Of the many choices, the flavour that sequestered more of my time than any other were a slew of Battletech based games.

MUShes (multi-user shared hallucination), MUSE (multi-user shared environment), MUX (mult-user shared eXperience) all got Battletech modifications at some point or another. The modifications were largely "hardcode" which in the case of these MU* meant C and/or C++. In the parlance of MU*, "hardcode" is the code of the base system, of the MU* itself, and "softcode" is written in a higher level interpreted language that runs within the MUD software itself. Over time the most mature Battletech hardcode coalesced around the MUX codebase. This eventually was homed and maintained in a sourceforce project called Btech-Online Battletech MUX. It was in development for many years but at some point, it seems to have petered out. There have been no recent commits.

Recently I really wanted to play one of these Battletech text based games again so I decided to try out the code and see if I could get any enjoyment from it. It wasn't that hard to get going, and before I knew it, I was running around on a game map.

Satisfied with that experience for the time being I took a closer look at the code, build system and started trying to understand how it hung together. The code compiled with a lot of warnings, which felt a little unhygenic to me to so I went about examing all the warnings and fixing the issues discovered. I found that cathartic, considering my mood, so I kept going. Before I knew it, I had cleaned up the entire codebase and now had a bunch of changes on disk.

I thought about sending the patches back to the sourceforge project, but considering the mailing list was full of spam and it seemed like everything was completely quiet I decided instead to import the code into my own github.

A few nights later I wanted to have another go at the Battletech MUX and thinking about the compile warnings I had cleaned up earlier I wondered what I would discover running the codebase in Valgrind. I suspected this had never been done. Valgrind is brutal and I figured the codebase would be in much better shape if Valgrind had ever actually been near it. I spent a little while trying to get Valgrind running on my Mac. I gave up in short order. Valgrind has never really agreed with OSX and it seemed on that occasion that was true again. Valgrind as of this writing has not yet been updated to run on my current version of OSX (10.15.6). I turned my attentions to other tools like the clang sanitize checker.

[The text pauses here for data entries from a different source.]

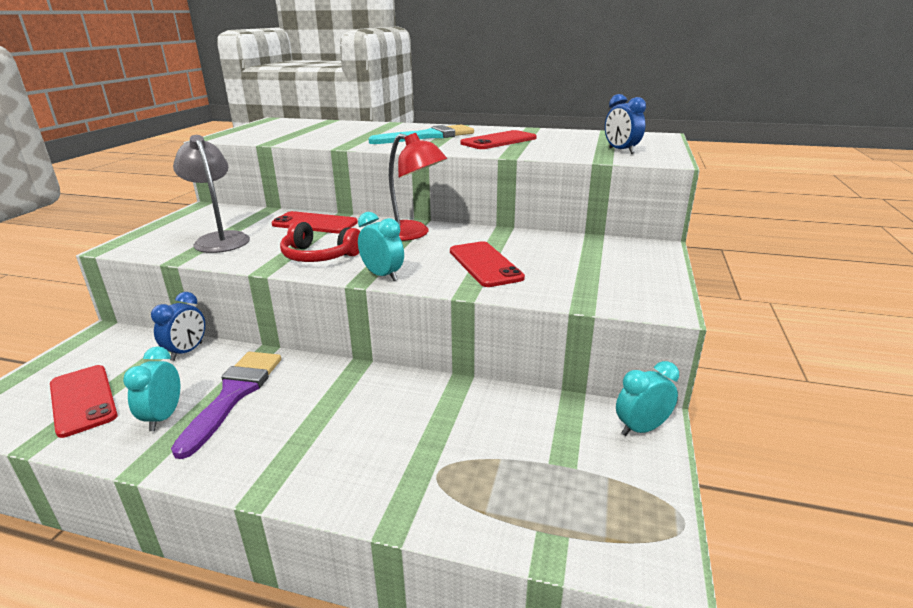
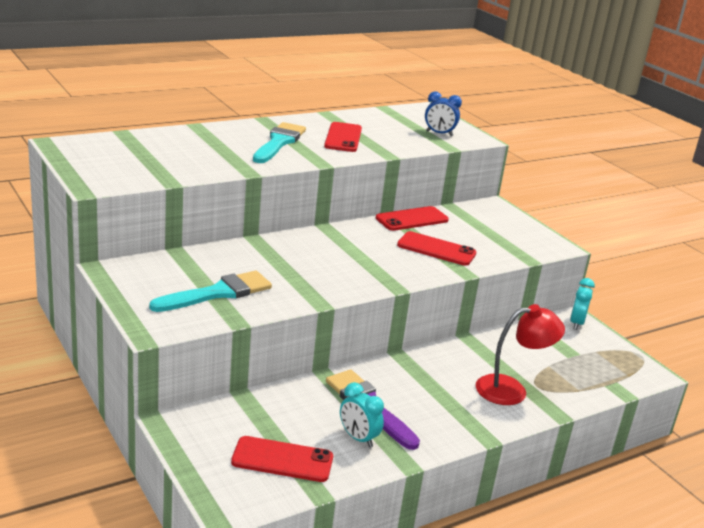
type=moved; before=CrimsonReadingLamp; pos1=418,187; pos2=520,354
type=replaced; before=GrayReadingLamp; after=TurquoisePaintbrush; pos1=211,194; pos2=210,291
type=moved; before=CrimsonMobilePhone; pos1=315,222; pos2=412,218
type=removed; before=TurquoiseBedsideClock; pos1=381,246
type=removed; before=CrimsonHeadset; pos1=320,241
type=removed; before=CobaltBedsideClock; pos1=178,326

Switching some of these on I immediately found issues just starting up the MUX server. I fixed them and committed the fixes to the github repository. I found myself wondering what am I doing? Don't get sucked down this rabbit hole. No, no I justified to myself. I am maintaining I game I rather enjoyed and maybe I'll improve it a little along the way; for fun I guess. If you're interested in the code you can find it here. It seems very possible I will continue cleaning it up and improving the build system, code and documentation.